Celebrating the legalization of gay marriage in Vermont, Ben and Jerry’s ice cream makers have for the month of September renamed their popular ‘Chubby Hubby’ flavor ‘Hubby Hubby.’ I completely understand why ‘Wifey, Wifey’ wasn’t an option and I will forgive them for my sadness at this momentary gender exclusion. So three cheers for Ben and Jerry’s and pass me that pint of Cherry Garcia! (lovingly named in honor of the late Jerry Garcia legendary guitarist of the Grateful Dead). In August, my wife and I celebrated our one year anniversary as a married couple — one of the 18,000 or so couples that tied the knot when gay marriage was briefly legal in California. Our anniversary was a very special occasion graced with champagne and a piece of the wedding cake. For our wedding announcement, we used a watercolor I painted of Isola Bella in Taormina, Sicily
Isola Bella, Taormina, Sicily. Copyright 2005 Robin L. Chandler
the beautiful place where we celebrated our 20th anniversary as a couple. So though we’ve only legally been married in California for just over a year, we’ve been a couple for nearly twenty-five wonderful years. Some day in the future, gay marriage will be the norm in our country, and not the exception or blasphemy as some see it today.
There is that wonderful saying “as California goes, so goes the country,” which in my mind translates as California sets the trends and others follow a good idea.
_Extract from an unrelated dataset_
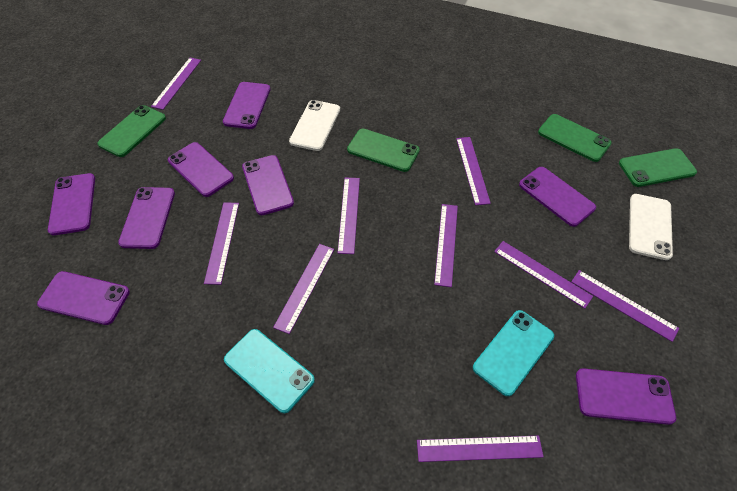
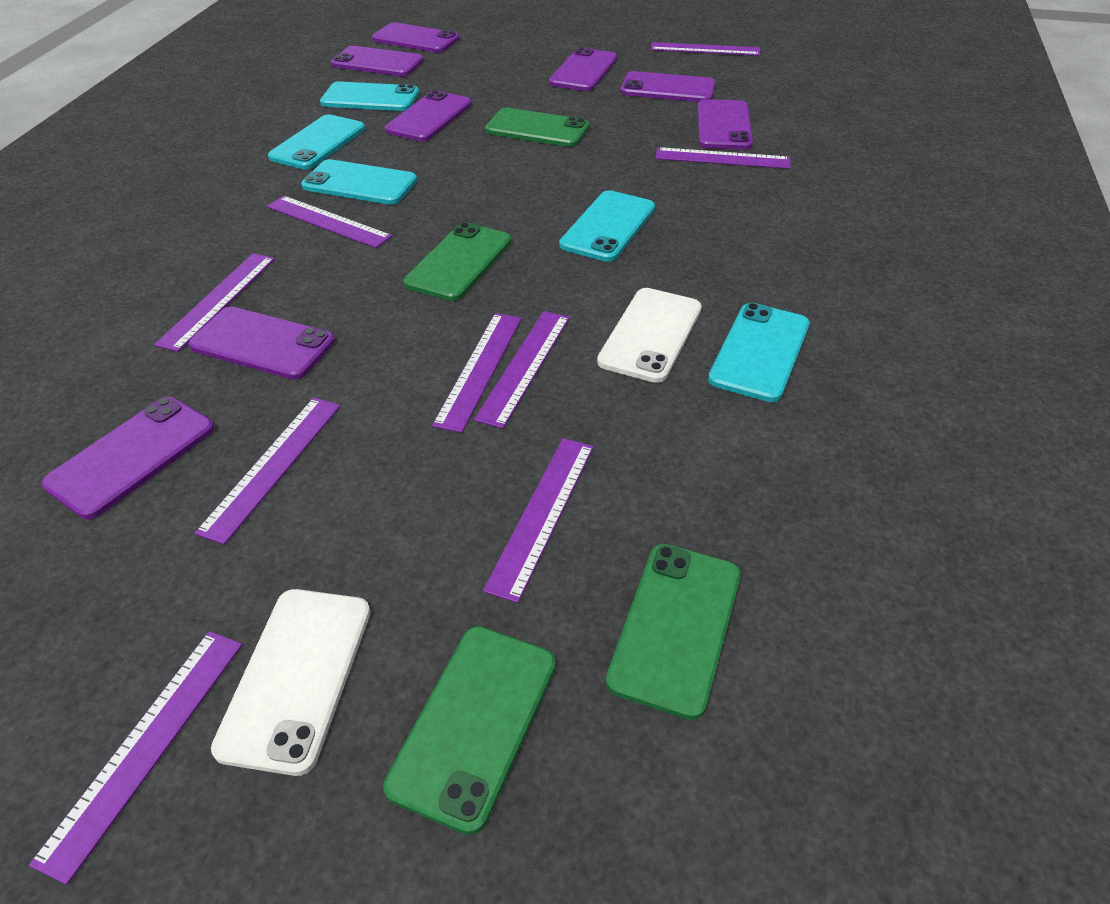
turquoise phone: 2 -> 5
But that hasn’t always been the case. Many of the leading abolitionists fighting to end the practice of slavery in the United States were from New England including Ralph Waldo Emerson, William Lloyd Garrison, Henry David Thoreau and John Greenleaf Whittier. Interesting coincidence but Connecticut, Maine, Massachusetts, New Hampshire, and Vermont — all New England states — have legalized gay marriage. Plucky Iowa has too, but that’s another longitude. Slavery was an inhuman practice codified in the Constitutional Convention of 1787, but the rhetoric of the New England abolitionists served as the country’s conscience arguing slavery must end, and all must be free and equal. Equality under the law is a fundamental freedom was the argument against Proposition 8 heard by the California Supreme Court. While the court upheld Proposition 8 ending gay marriage in my state, the fight will continue here in California and throughout our country. Equality is one of those fine old New England traditions that runs deep. I look forward to the day I can say ” as New England goes, so goes the country.”